De acuerdo con el Instituto Nacional Electoral (INE), los debates electorales son los actos públicos en los que quienes aspiran a un mismo cargo de elección popular exponen y confrontan sus propuestas, planteamientos y plataformas. El mismo consejero presidente del INE, Lorenzo Córdova, ha dicho que los debates deben ser “eventos clave para que la ciudadanía se informe sobre las propuestas de los candidatos a la Presidencia, que contribuyan al ejercicio del derecho a la información y coadyuven a la reflexión previa a la emisión de su voto”, y son tan importantes y vitales para la democracia que el INE los prohibió durante la intercampaña (del 12 de febrero al 29 de marzo). En este link puede leerse la versión estenográfica de la discusión que tuvieron los consejeros del INE al respecto. La nuez de la disputa: La Ley General de Instituciones y Procedimientos Electorales (artículo 218) dice que los debates están contemplados en la legislación como una actividad propia de la campaña y “la intercampaña es aquello que no es campaña” (¡duh!); luego entonces, con 9 votos a favor y 2 en contra, quedan prohibidos los “debates entre candidatos”.1 

La Cámara Nacional de la Industria de Radio y Televisión acudió al Tribunal Electoral del Poder Judicial de la Federación (TEPJF) para impugnar la decisión del INE argumentando que: 

  1. El INE no tiene facultades para restringir debates ni la libertad de expresión de los comunicadores de radiodifusión en México.
  2. Los directivos de INE habían dado su aval para debates/mesas de diálogo en intercampañas; ahora el Consejo General toma una posición contraria.
  3. El efecto censor de esta medida inhibe el debate público en todos los niveles de elecciones: presidencial, senadores, diputados, gobernadores y alcaldes.
  4. Anunciar un cambio de reglas, ya iniciado el periodo de intercampaña, deja en riesgo jurídico a comunicadores que han realizado mesas de debate en distintos lugares del país. 
  5. Para la CIRT los debates deben ser libres y sin límites a la libertad de expresión. Nadie debe tener el monopolio de los debates. 

El PRI también impugnó la decisión y promovió ante el TEPJF un juicio para la protección de los derechos político-electorales del ciudadano (el ciudadano Meade, es un decir) y un recurso de apelación. TV Azteca hizo lo propio al considerar que las restricciones aprobadas “violentan la libertad de expresión y el derecho a la información”. 

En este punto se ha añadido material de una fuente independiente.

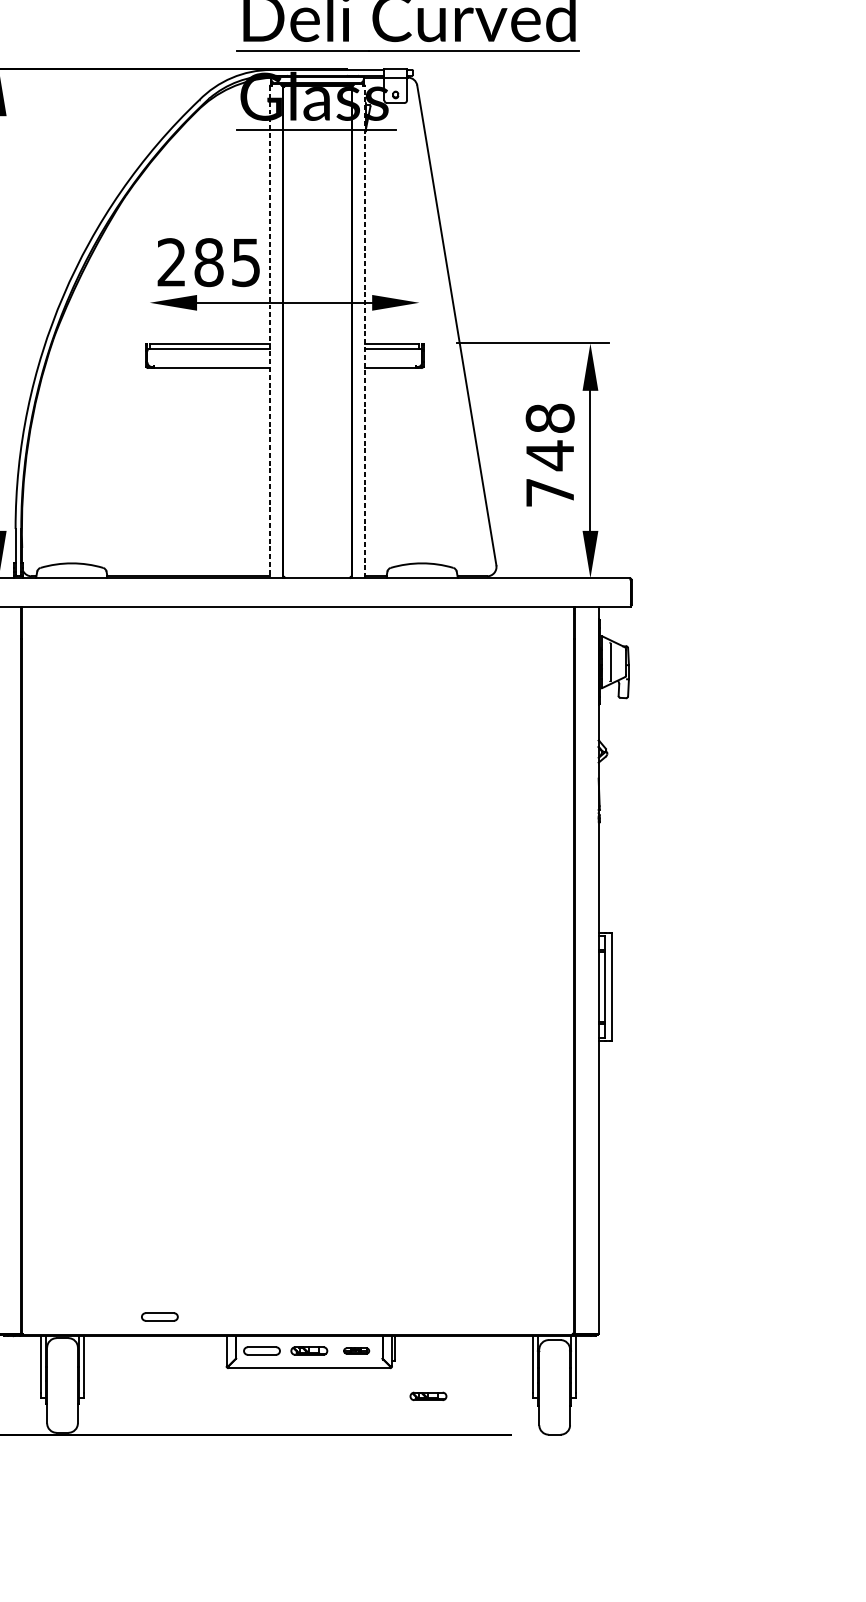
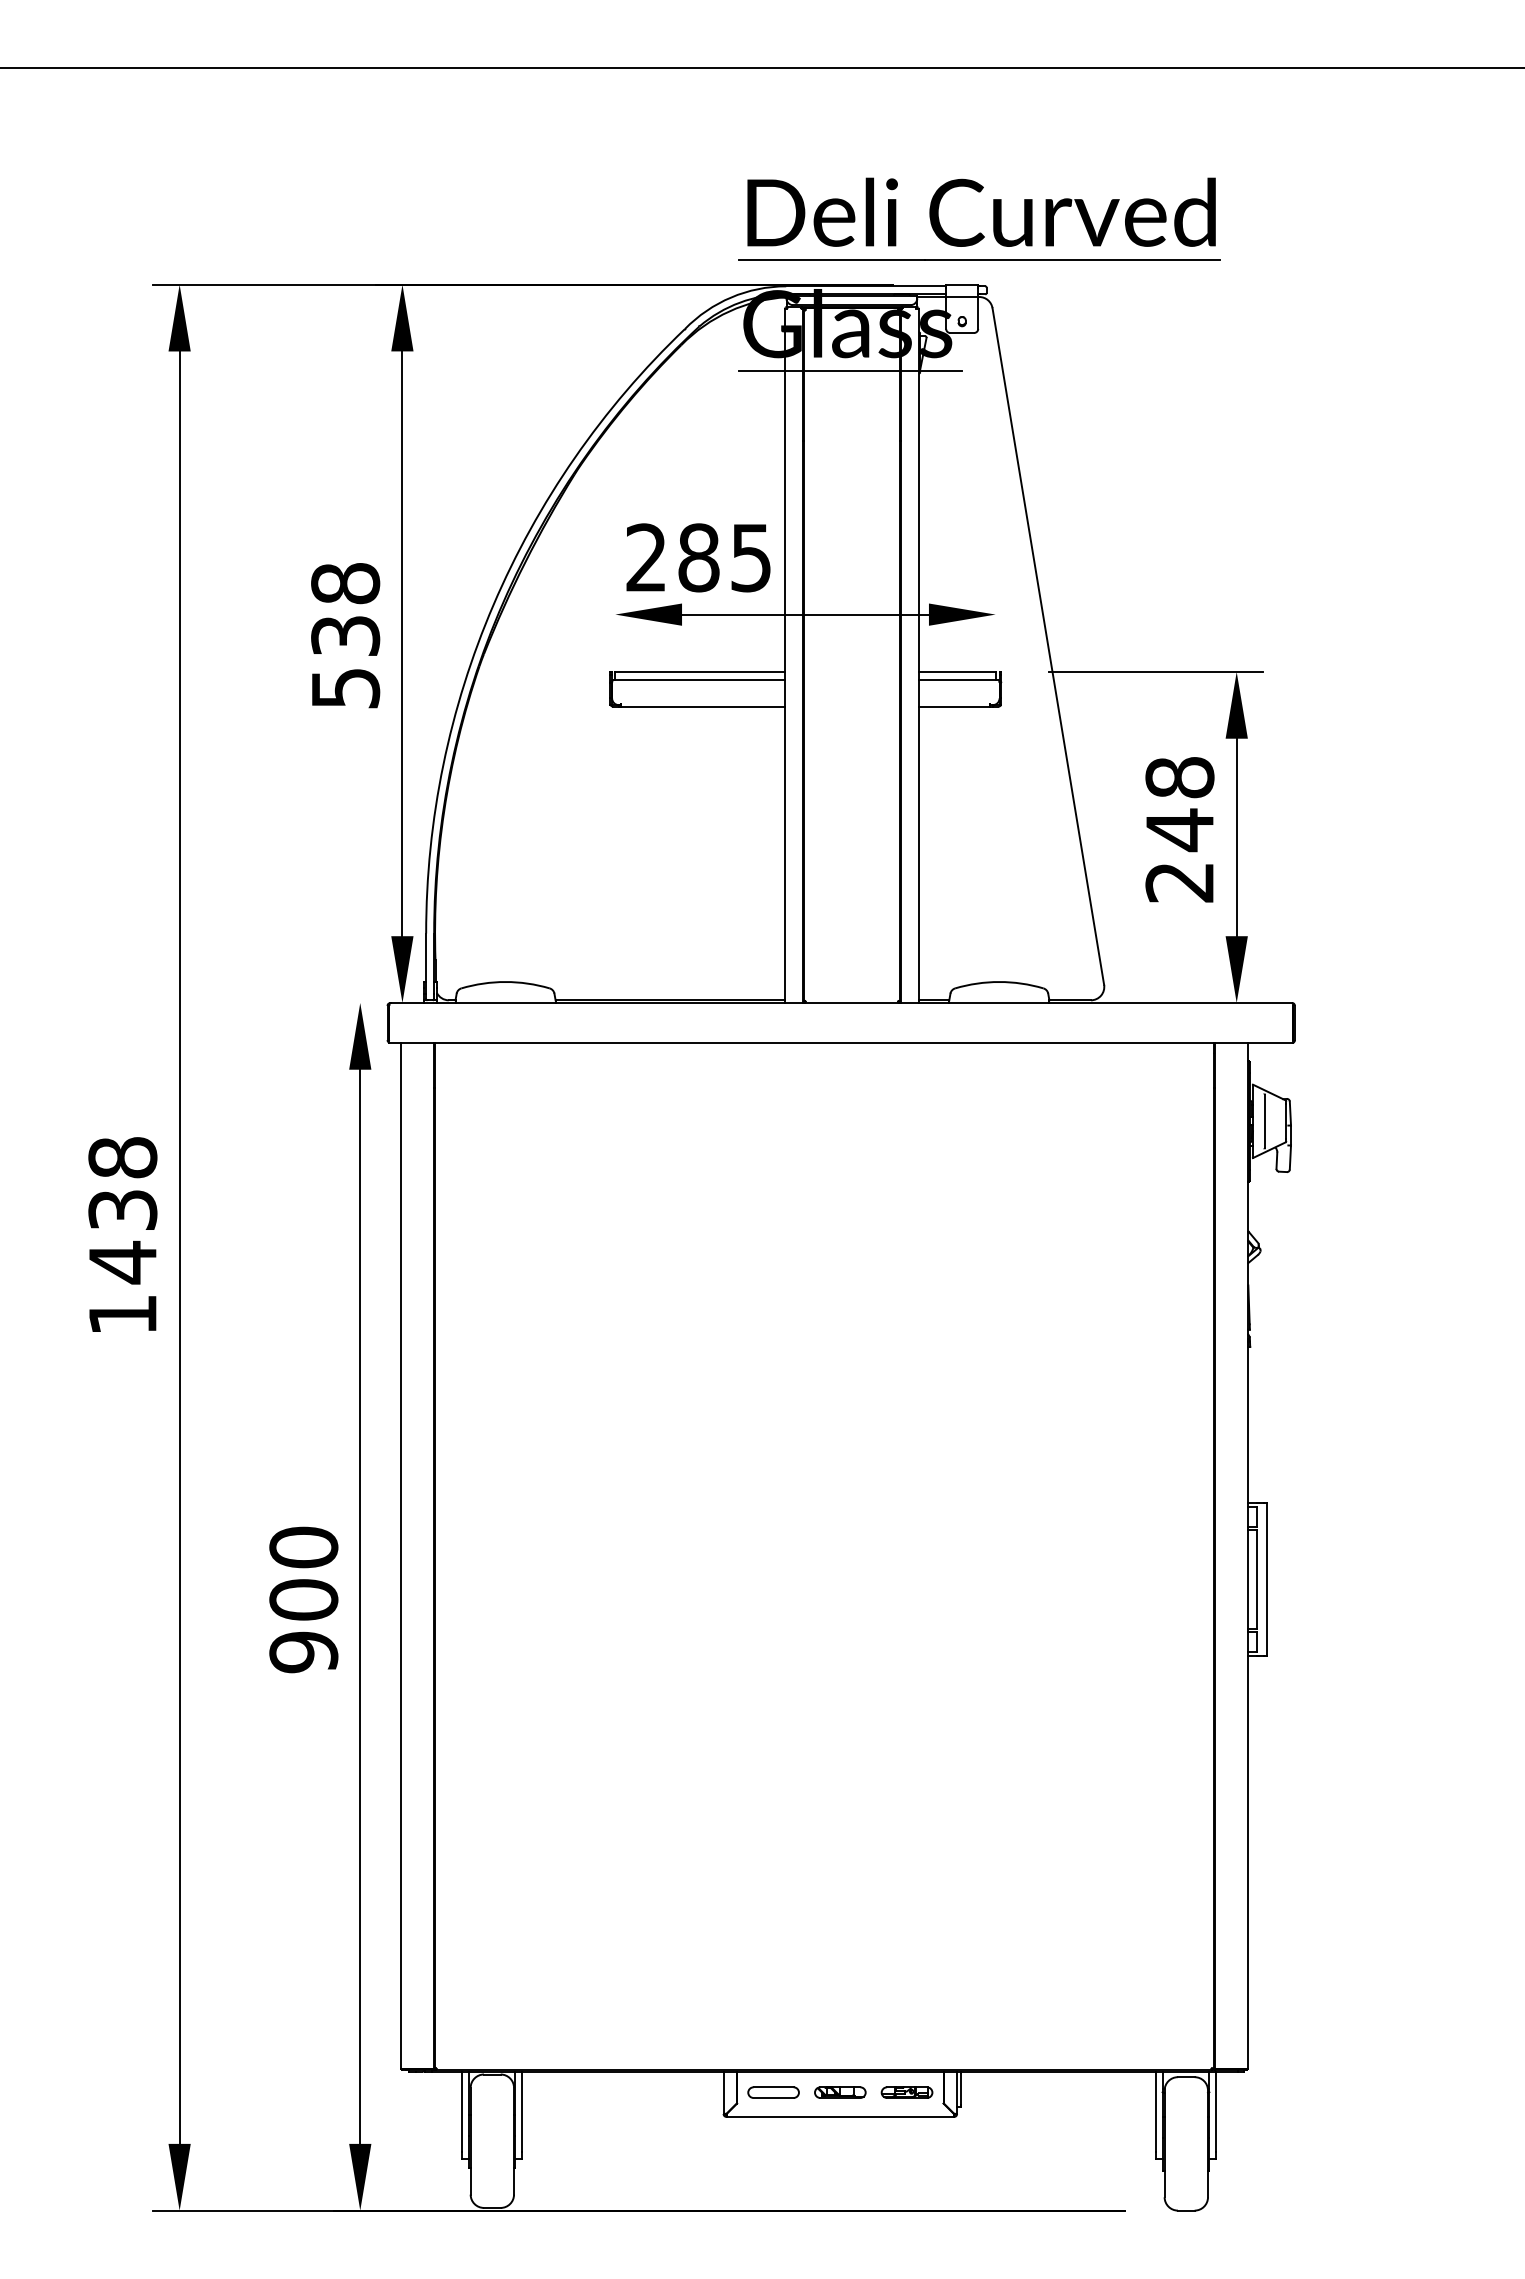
line: (270, 332) -> (785, 656), dashed -> solid
line: (364, 332) -> (918, 656), dashed -> solid
text: (549, 492) -> (1179, 882), 748 -> 248
part: (159, 1316) -> (629, 2044), removed
part: (356, 1350) -> (906, 2092), size x1.43
part: (428, 1396) -> (1008, 2156), removed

Mi pregunta es: ¿por qué no estamos impugnando todos, como ciudadanos, esta prohibición? ¿No habíamos dicho que eran capitales? ¿No que el poder de las ideas democráticas radicaba en su vinculación al debate público? ¿Cuántas veces hemos citado en vano aquello que decía Amartya Sen sobre que “la fuerza y el alcance de las elecciones dependen en gran medida de la posibilidad del debate público abierto”, para que ahora con dos o tres debates, bastante encorsetados, nos demos por satisfechos? 

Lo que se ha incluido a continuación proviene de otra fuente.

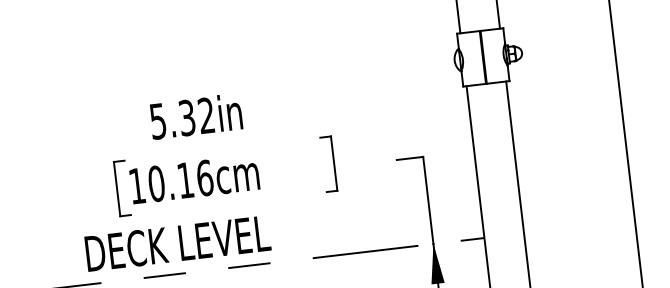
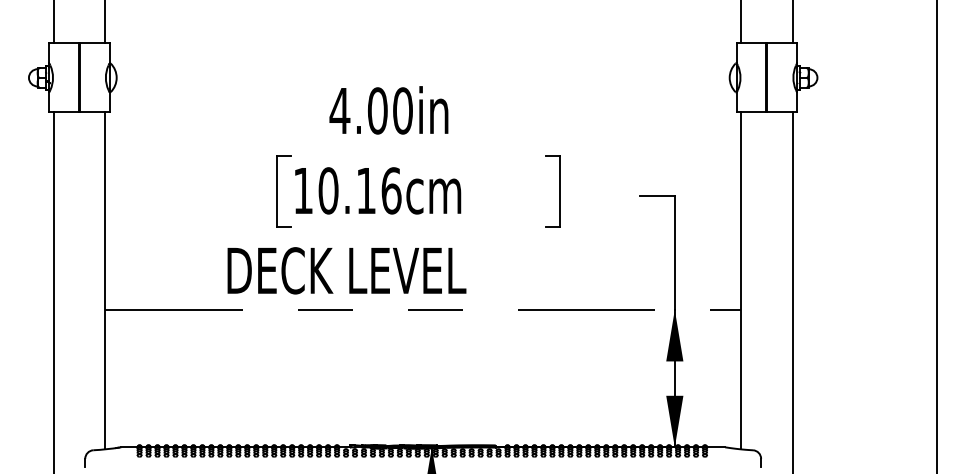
text: (181, 118) -> (370, 110), 5.32in -> 4.00in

Creo sinceramente que los debates electorales son vitales, pero no porque considere que cambian las reglas (y el resultado) de una elección2, ni porque sean un mecanismo para legitimarlas, sino porque si no solo no los prohibimos, más bien los ampliamos, practicamos y liberamos, a través de ellos podremos llegar eventualmente a eso que John Rawls llamó “el ejercicio de la razón pública”. 

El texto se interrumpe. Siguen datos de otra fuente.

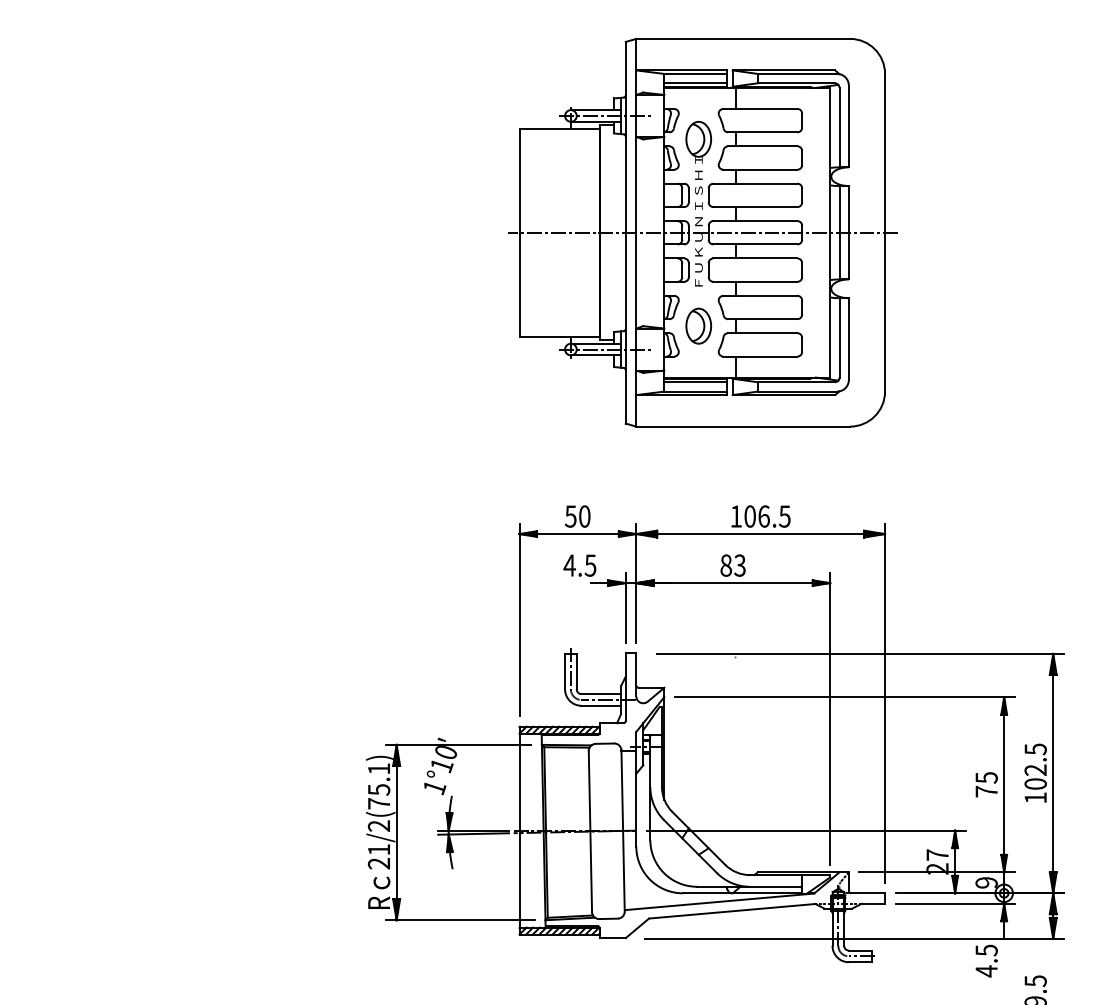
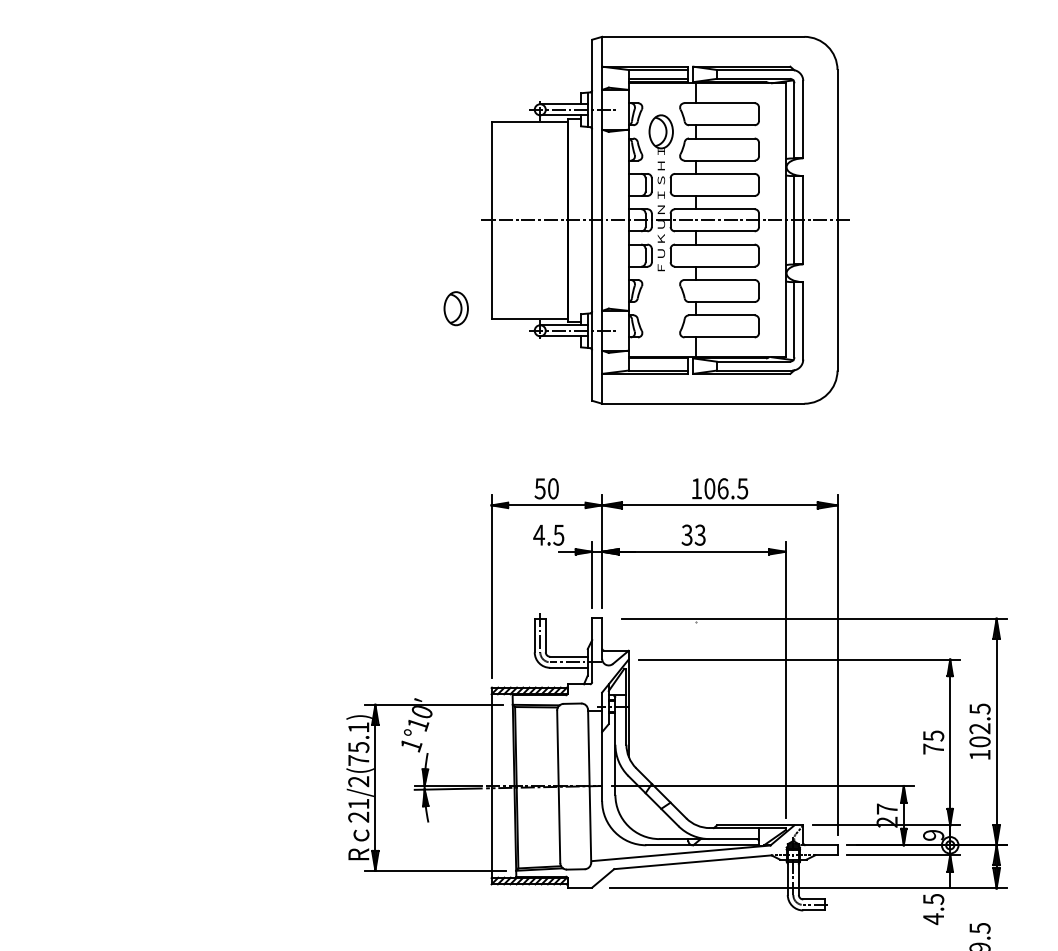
part: (697, 325) -> (455, 308), moved
line: (695, 382) -> (658, 361), removed
text: (725, 564) -> (686, 534), 83 -> 33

Así como una “una golondrina no hace verano”, dos debates presidenciales no son sinónimo de democracia. Tenemos que aprender, y enseñarle a nuestros políticos, a perderle el miedo a los debates, pues son la única manera que tenemos para mejorar nuestra democracia.  

 

1. Pueden asistir a mesas redondas donde estén otras personas que no sean candidatos y discutir temas diversos.
2. Diversos estudios han demostrado que los debates presidenciales ocurren ya bien entrada la campaña, cuando los votantes ya han decidido por quién votar. Además, estos debates suelen atraer a los espectadores que tienen un interés permanente en la política y que tienen una identidad política bastante definida, de modo que, en lugar de que los debates incidan sobre su voto, es su voto ya decidido el que incide en su percepción sobre quién ganó el debate.